Free Standing Frost Squiggle in the Path

Frost Flower with a Brave Spider

Delicate Frost

As we walked (rather briskly, I might add--I had to run to catch up whenever I stopped to take photos!) Walt talked about the history of the trail and the nature center. He told us about the people who had the brilliant idea to buy the property, and the determination that it took to raise funds and do the hard work. He told us about the aesthetics of managing forests and about carving trails with hand tools--shovels, saws and clippers. He showed us special trees and favorite views from the trail. He pointed out benches and bridges that he had designed and the ones he hadn't that didn't work as well. He told us about the people with whom he had walked and who had said, "we need a bench here".

Archway over the Trail

Cold Blue Heron on the Frozen Pond

Tall Trees

Aerial Roots from Muscadine Grape Vines

Some Kind of Seed Pod on a Vine--Milkweed Family?

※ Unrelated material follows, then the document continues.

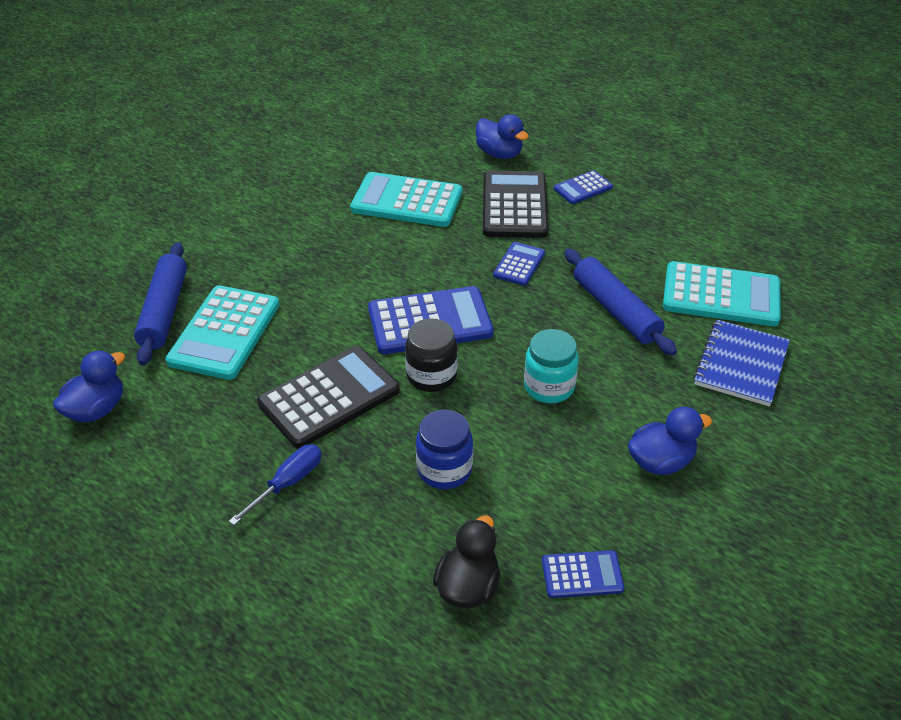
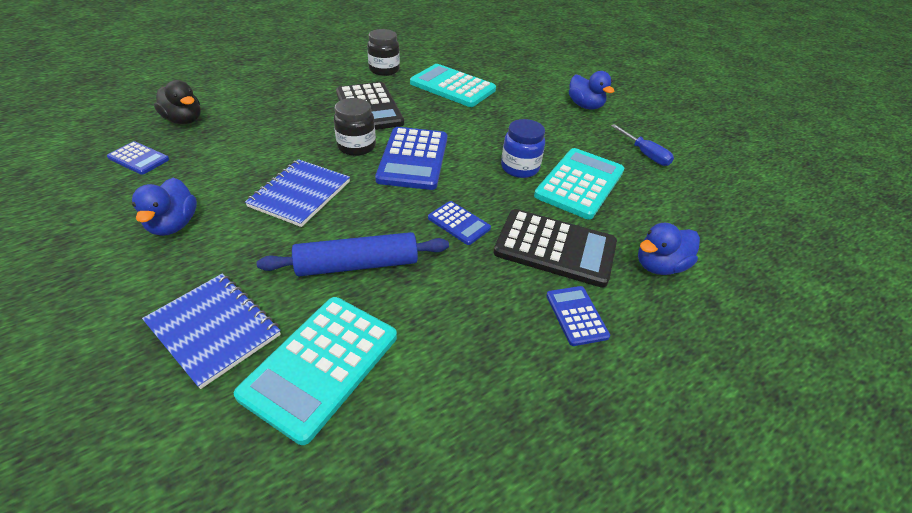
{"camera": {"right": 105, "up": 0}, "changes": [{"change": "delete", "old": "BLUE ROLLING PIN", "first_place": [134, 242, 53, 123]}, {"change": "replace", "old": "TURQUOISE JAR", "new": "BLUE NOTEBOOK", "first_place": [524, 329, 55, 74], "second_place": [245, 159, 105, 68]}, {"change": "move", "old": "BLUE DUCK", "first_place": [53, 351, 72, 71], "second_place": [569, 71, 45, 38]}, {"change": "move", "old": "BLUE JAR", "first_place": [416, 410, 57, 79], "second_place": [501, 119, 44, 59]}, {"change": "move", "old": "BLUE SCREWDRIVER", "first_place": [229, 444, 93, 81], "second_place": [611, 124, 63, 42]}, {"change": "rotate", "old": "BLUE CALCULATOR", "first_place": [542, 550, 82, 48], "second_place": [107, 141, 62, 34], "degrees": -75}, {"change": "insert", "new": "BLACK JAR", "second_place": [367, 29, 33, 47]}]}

We talked about our families and our histories, about the importance of parks and nature education, and about how difficult it is to protect them. He stopped a few times to measure trees and another time took us into the now dry flood plain to measure the height of the roots of the trees, showing signs of the drought. He knew exactly how long the stretch of Christmas Ferns was along the Oxbow loop because he had measured it. He knew this trail like an old friend.

Measuring Trees

The Water has Dried Up

Stand of Christmas Ferns that Stretches Across the Entire Hillside

When he saw something particularly pretty or interesting he would pull out his camera to photograph it. Of course, I had my camera working the whole time. We were both getting shots of one pretty and mossy log and he told us that his philosophy was that beauty can be found where you look for it, in the small things. I blurted out, "I feel exactly the same way!" and I knew we were going to be friends long after this walk.

Cluster of  Mushrooms

More Tiny Mushrooms on a Cold Morning

Lush and Gorgeous Mossy Log

Near the end of the hike he came to a place where he had stashed a beaver gnaw stick the day before, with the idea of giving it to our kids. I kept it for myself, instead, a special memento from a beautiful day.